Using the fact that \(G(\hat{\beta}) = \boldsymbol{0}\), we can solve

\[ \sqrt{N} (\hat{\beta}- {\beta^{*}}) = - \left( \frac{\partial G}{\partial \beta^\intercal} (\hat{\beta}) \right)^{-1} \sqrt{N} G({\beta^{*}}). \]

Plugging in our particular loss gradient,

\[ - \frac{\partial G}{\partial \beta^\intercal} = \frac{1}{N} \sum_{n=1}^N\boldsymbol{x}_n \boldsymbol{x}_n^\intercal \quad\textrm{and}\quad \sqrt{N} G({\beta^{*}}) = \frac{1}{\sqrt{N}} \sum_{n=1}^N(y_n - {\beta^{*}}^\intercal\boldsymbol{x}_n) \boldsymbol{x}_n. \]

Because \(\mathbb{E}\left[(y_n - {\beta^{*}}\boldsymbol{x}_n)^\intercal\boldsymbol{x}_n\right] = \boldsymbol{0}\), we can apply the CLT to get

\[ \sqrt{N} G({\beta^{*}}) \rightarrow \mathcal{N}\left(\boldsymbol{0}, \mathrm{Cov}\left((y_n - {\beta^{*}}^\intercal\boldsymbol{x}_n) \boldsymbol{x}_n\right)\right). \]
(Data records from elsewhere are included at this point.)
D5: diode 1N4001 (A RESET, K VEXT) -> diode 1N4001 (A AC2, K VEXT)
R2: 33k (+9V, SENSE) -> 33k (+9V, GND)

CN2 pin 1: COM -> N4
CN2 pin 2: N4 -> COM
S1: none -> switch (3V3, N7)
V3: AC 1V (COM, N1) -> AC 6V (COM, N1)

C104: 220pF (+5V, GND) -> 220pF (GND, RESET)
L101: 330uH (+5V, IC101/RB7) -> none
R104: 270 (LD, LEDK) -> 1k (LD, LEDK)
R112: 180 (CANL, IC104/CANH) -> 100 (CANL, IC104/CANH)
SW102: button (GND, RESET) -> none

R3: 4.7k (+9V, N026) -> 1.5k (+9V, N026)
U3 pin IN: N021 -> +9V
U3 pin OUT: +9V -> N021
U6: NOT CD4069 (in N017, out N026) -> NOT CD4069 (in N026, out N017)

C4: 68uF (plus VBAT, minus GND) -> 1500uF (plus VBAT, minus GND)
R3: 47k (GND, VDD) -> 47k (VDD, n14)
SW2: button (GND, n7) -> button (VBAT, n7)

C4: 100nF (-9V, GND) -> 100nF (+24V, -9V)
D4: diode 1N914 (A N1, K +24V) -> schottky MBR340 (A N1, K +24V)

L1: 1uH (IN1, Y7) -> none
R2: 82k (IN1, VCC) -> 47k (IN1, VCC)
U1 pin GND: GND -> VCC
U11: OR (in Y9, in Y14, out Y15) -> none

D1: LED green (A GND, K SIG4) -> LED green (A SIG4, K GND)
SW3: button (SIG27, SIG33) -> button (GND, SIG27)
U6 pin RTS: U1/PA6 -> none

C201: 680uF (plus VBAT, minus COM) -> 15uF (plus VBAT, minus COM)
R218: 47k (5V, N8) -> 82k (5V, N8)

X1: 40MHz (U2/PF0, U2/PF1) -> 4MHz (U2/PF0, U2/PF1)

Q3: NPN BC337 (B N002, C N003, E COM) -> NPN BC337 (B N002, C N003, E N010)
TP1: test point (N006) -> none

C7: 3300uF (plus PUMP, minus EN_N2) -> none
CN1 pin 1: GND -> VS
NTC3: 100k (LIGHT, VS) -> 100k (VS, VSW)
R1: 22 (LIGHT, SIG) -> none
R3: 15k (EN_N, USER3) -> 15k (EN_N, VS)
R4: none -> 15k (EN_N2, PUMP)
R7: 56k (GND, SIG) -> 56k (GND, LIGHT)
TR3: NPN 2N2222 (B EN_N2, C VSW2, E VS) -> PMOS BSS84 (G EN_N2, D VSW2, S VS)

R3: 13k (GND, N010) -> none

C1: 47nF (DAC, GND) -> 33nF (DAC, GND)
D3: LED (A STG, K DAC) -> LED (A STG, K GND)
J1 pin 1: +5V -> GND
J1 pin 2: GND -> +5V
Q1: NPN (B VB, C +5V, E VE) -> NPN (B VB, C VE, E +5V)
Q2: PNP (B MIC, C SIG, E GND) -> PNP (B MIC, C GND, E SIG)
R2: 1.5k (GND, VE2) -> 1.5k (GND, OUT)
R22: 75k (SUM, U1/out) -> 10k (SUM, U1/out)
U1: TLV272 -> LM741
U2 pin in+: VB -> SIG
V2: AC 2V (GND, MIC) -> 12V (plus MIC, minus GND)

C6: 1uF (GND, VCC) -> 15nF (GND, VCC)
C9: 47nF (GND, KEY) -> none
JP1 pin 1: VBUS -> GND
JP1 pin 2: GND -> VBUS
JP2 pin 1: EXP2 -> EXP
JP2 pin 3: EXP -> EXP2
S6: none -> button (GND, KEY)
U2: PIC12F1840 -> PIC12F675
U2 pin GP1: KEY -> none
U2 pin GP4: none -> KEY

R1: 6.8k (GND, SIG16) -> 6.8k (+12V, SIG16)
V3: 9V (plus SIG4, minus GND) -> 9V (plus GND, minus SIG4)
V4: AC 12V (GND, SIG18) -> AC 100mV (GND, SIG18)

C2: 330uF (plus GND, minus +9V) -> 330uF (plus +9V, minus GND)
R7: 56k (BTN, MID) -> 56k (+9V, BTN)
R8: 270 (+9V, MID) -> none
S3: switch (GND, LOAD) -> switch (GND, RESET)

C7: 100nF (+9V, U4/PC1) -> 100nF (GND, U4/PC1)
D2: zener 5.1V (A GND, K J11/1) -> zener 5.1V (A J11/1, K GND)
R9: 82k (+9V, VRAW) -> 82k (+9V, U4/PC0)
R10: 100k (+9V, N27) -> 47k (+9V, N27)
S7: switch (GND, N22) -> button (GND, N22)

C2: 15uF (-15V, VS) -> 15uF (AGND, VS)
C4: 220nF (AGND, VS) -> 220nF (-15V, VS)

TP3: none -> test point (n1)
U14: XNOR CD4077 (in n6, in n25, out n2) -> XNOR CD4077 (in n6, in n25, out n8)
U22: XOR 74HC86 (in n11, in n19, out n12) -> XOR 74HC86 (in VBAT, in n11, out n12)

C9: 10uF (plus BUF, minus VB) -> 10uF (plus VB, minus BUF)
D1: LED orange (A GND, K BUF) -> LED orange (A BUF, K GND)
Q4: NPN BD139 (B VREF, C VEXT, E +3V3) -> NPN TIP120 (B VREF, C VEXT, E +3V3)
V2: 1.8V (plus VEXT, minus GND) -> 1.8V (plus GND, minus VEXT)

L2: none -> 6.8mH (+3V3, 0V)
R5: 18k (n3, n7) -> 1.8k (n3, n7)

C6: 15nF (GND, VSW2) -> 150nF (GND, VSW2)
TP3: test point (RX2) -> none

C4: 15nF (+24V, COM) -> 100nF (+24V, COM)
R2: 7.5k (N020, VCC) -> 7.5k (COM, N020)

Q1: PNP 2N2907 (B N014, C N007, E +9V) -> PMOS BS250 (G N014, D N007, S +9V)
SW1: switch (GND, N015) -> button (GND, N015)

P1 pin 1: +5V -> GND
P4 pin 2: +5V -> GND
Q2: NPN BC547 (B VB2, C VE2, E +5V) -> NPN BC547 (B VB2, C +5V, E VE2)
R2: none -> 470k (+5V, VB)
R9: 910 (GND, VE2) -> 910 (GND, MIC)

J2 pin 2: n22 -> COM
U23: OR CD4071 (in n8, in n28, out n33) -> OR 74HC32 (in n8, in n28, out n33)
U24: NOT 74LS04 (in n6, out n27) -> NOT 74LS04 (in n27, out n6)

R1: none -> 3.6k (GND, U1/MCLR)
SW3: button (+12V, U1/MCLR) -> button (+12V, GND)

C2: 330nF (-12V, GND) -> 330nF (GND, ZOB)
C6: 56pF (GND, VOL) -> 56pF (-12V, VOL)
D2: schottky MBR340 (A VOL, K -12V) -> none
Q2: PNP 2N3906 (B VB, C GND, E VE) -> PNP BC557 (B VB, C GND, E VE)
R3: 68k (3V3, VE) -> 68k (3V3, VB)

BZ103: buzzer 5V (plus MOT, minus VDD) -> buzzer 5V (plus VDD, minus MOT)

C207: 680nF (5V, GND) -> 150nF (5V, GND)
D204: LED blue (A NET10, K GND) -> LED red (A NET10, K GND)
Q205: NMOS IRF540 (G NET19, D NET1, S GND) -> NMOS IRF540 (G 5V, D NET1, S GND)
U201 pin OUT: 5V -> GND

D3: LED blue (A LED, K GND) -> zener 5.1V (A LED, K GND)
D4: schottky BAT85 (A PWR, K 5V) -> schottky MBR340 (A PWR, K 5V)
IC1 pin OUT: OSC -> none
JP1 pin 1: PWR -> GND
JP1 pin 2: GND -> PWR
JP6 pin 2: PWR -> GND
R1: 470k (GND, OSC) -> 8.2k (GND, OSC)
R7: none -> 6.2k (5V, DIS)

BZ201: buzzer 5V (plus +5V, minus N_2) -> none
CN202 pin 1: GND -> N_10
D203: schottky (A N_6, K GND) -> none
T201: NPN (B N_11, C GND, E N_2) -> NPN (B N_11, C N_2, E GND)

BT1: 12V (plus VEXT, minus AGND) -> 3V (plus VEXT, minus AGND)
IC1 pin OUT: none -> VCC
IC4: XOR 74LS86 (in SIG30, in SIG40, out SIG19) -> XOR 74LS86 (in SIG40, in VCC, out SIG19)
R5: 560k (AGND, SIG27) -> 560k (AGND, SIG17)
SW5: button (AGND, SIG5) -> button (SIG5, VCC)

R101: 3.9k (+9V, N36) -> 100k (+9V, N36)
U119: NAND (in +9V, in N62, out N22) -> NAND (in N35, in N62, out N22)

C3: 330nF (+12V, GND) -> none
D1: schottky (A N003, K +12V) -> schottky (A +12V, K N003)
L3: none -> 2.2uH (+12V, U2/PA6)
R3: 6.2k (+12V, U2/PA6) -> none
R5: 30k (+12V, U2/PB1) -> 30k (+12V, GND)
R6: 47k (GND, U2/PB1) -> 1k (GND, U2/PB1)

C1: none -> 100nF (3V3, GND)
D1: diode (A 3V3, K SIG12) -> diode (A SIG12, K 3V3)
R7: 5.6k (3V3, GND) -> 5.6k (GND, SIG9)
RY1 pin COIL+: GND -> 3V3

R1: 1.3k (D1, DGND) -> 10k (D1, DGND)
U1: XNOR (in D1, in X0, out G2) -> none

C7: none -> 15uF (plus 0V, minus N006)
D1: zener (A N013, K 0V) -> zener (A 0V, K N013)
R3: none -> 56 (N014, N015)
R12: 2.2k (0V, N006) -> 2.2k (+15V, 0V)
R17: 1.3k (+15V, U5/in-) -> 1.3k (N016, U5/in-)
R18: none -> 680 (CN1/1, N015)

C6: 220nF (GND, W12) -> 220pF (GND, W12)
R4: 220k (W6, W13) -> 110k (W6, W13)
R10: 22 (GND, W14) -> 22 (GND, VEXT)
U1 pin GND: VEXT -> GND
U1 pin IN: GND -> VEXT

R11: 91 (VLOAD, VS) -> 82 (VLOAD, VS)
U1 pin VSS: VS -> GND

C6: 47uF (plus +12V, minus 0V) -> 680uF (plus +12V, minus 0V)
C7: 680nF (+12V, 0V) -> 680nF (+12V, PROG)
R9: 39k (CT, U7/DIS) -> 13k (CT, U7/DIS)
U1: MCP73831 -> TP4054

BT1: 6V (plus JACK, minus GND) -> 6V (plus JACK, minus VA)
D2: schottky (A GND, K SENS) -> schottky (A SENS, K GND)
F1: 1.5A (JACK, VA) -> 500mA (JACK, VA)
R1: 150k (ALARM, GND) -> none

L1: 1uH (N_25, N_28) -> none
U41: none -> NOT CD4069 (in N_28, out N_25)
Finally, using the fact that \(\hat{\beta}\rightarrow {\beta^{*}}\) , we find that we can consistently estimate the covariance as

\[ \begin{aligned} \frac{1}{N} \sum_{n=1}^N(y_n - \hat{\beta}^\intercal\boldsymbol{x}_n) \boldsymbol{x}_n ={}& \frac{1}{N} \sum_{n=1}^N(y_n - {\beta^{*}}^\intercal\boldsymbol{x}_n + ({\beta^{*}}- \hat{\beta})^\intercal\boldsymbol{x}_n) \boldsymbol{x}_n \\={}& \frac{1}{N} \sum_{n=1}^N(y_n - {\beta^{*}}^\intercal\boldsymbol{x}_n) \boldsymbol{x}_n + \left( \frac{1}{N} \sum_{n=1}^N\boldsymbol{x}_n \boldsymbol{x}_n^\intercal\right) ({\beta^{*}}- \hat{\beta}) \\\rightarrow{}& \mathrm{Cov}\left((y_n - {\beta^{*}}\boldsymbol{x}_n)^\intercal\boldsymbol{x}_n\right). \end{aligned} \]

If we call \(\hat{\varepsilon}_n := y_n - \hat{\beta}^\intercal\boldsymbol{x}_n\), we see that the estimator of the limiting covariance of \(\sqrt{N}( \hat{\beta}- {\beta^{*}})\) is precisely the sandwich covariance.

Note that we derived this result without any assumptions on the relationship between \(y_n\) and \(\boldsymbol{x}_n\), other than moment conditions allowing us to apply the LLN and CLT.